Ortega broke with socialist President Nicolas Maduro in late March and became a vocal critic of his unpopular government, eventually going into hiding after the newly elected constituent assembly fired her earlier this month.
The assembly fired Ortega during its first session on Aug. 5, but she and some governments in the region have refused to accept the body’s decisions.
“This afternoon the attorney general of Venezuela Luisa Ortega Diaz arrived from Aruba in a private plane to Bogota’s airport and completed the corresponding migration process,” Colombia’s migration agency said in a statement.
She was accompanied by her husband, the legislator German Ferrer, the statement added. It was not clear whether the couple were seeking asylum in Colombia.
The 59-year-old told Reuters in an interview this month that she feared the government would “deprive me of my life.”

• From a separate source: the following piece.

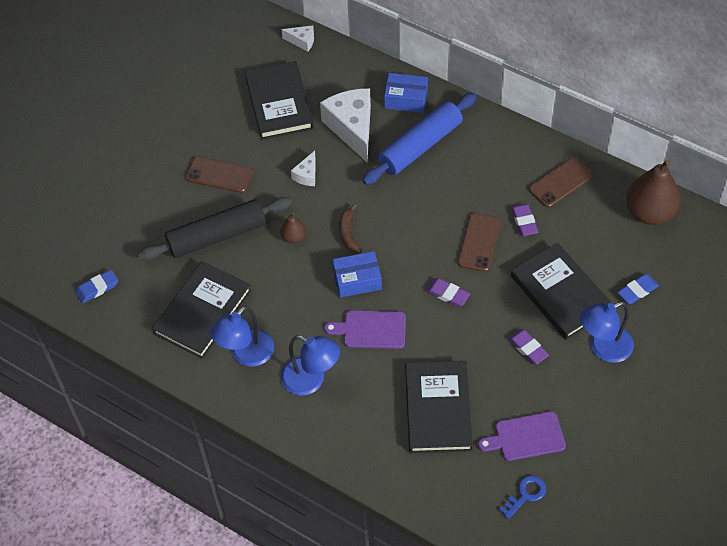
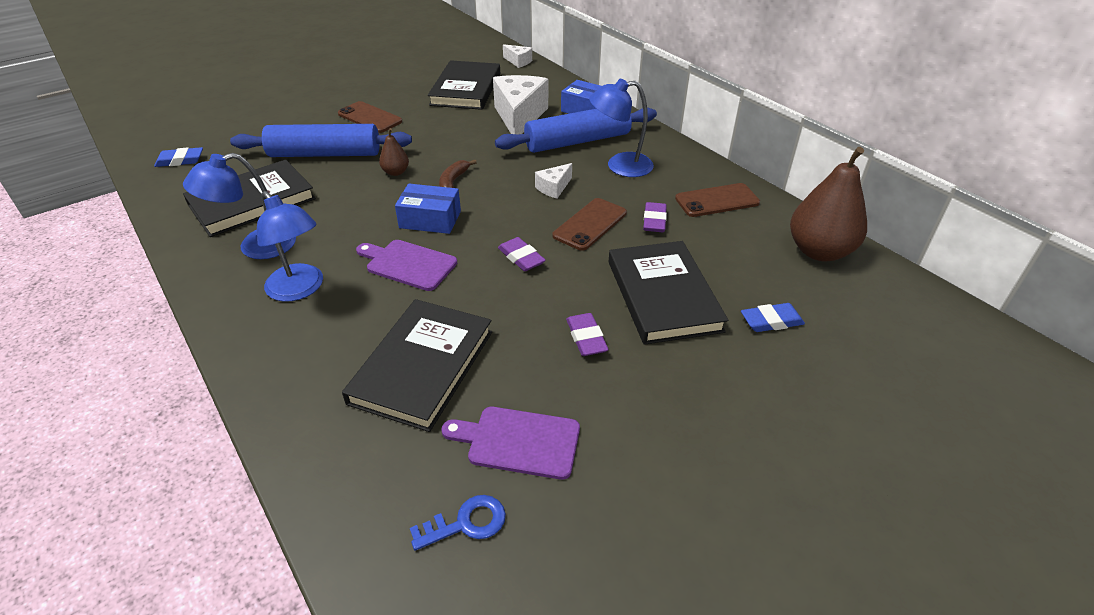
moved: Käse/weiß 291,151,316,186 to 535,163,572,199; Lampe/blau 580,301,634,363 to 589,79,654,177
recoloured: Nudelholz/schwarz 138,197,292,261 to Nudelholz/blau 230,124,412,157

Her replacement, ex-human rights ombudsman Tarek Saab, this week outlined corruption accusations against Ortega and her husband.
The couple are accused of running an “extortion gang” and funnelling profits into an account in the Bahamas.
More than 120 people have been killed during often violent unrest against Maduro’s government over a crippling economic crisis and what opponents call his increasingly authoritarian rule.
Colombia is among the Latin American countries which have roundly criticized Maduro, while also condemning a suggestion by U.S. President Donald Trump that a military intervention was an option to solve the crisis.
South American trade bloc Mercosur said on Friday they will not recognise any measures taken by the constituent assembly.
Ortega’s chief of staff did not respond to a request for comment.